People buy wrestling PPVs and tickets not just to see something they’ve never seen before, but, to feel like things will never change, that they’ll always be entertained by the familiar things: the idea of good vs. evil, the excitement of trying to figure how close to reality something truly is, and most importantly for the sustainability of the business, that they’ll be given the right to pay for something in exchange for a finish, whether or its satisfactory or not. And The Poke ended that.

But what The Fingerpoke of Doom ended wasn’t WCW life, though. It was WCW’s will to live.

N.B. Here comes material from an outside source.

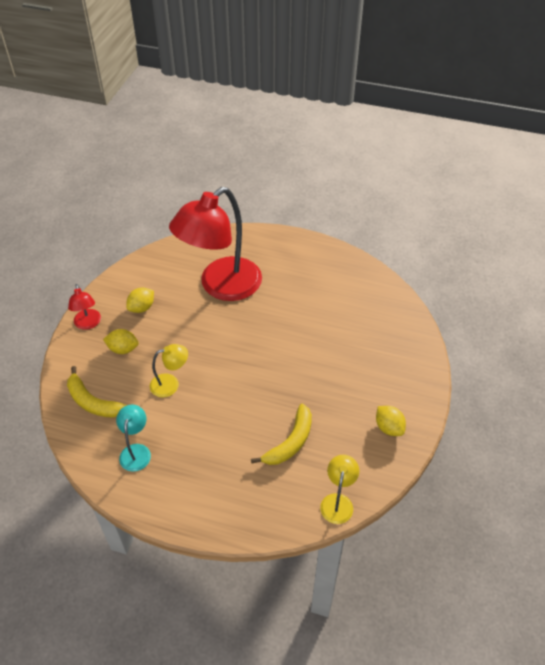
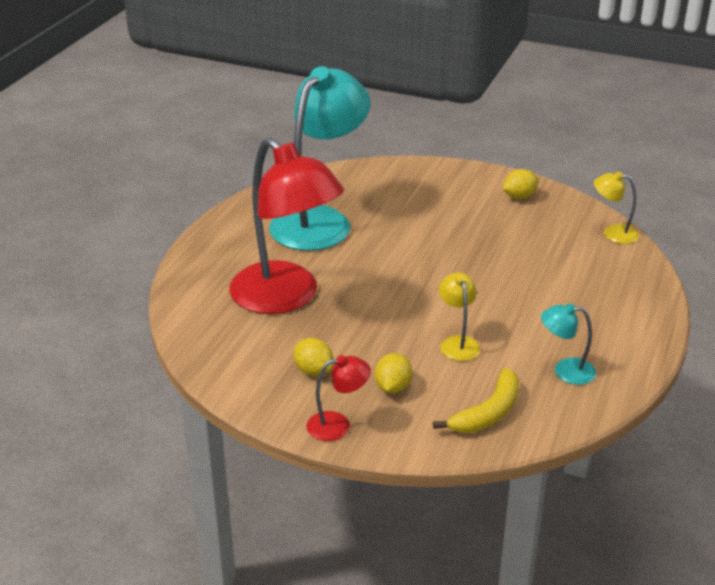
camera: 85 degrees left, 15 degrees down
(290, 442) = (542, 257): yellow banana -> none
(323, 295) = (320, 220): none -> turquoise lamp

#JCPWCWWeek: Essentially Viewing A Promotion You Should Probably Know Better, Part Two


After having so much fun with the stables last month in celebration of the Survivor Series, we’ve decided to turn this December — and all Decembers in perpetuity — into Promotions Month. For a curtain jerker, we have WCW and its predecessor, Jim Crockett Promotions. This is Day Two of #JCPWCWWeek, the fourteenth installment of our (patent-pending) Juice Make Sugar Wrestler of the Week Series. We mixed it up by making JCP and WCW a Promotion You (Should) Probably Know Better in two parts. Yesterday, we talked about the transition from JCP to WCW, and today we’re giving you the finer points of JCP’s oeuvre with some Essential Viewing then finishing the epic story of the great lost promotion of our time. On Wednesday, we’ll expose some harsh truths with the debut of Lies The WWE Told Us. After Hump Day — and throughout the week — we’ll be quenching your thirst for Listicles with a Juice Make Sugar Top 10 List and a couple of odds, before ending everything with a Difference of Opinion, where JMS HQ erupts in a civil war, which will take place inside of a Doomsday Cage.

It’s fundamentally impossible to provide an Essential Viewing of pre-80s Jim Crockett Promotions: there isn’t a lot of decent-quality surviving tape out there because it was over thirty years ago, and (as fans of Dr. Who know) it wasn’t uncommon practice as a cost-cutting measure to tape over old shows in the days of syndication and even if the video had survived, to internet generation types who post videos of wrestling online, anything before the computer revolution might as well be a blurry daguerreotype of a Civil War soldier’s ass.

And so, in spite of thirty years of prior history, we’ll touch on the biggest (and last) decade of JCP’s existence: the 1980s, before Nick provides undeniable video evidence that they took all of the greatness they had in North Carolina, moved to Atlanta, became WCW and crapped all over it.

In the 1970s, Wahoo had been a huge part of the Mid-Atlantic’s transition from featuring mostly tag teams (as I covered yesterday) to being a territory with legitimate main event singles matches. McDaniel legitimized first the Mid-Atlantic Heavyweight Championship through his feuds with Johnny and Greg Valentine and then later the United States Title when it became JCP’s top singles title (not counting the traveling NWA’s World’s Champion.)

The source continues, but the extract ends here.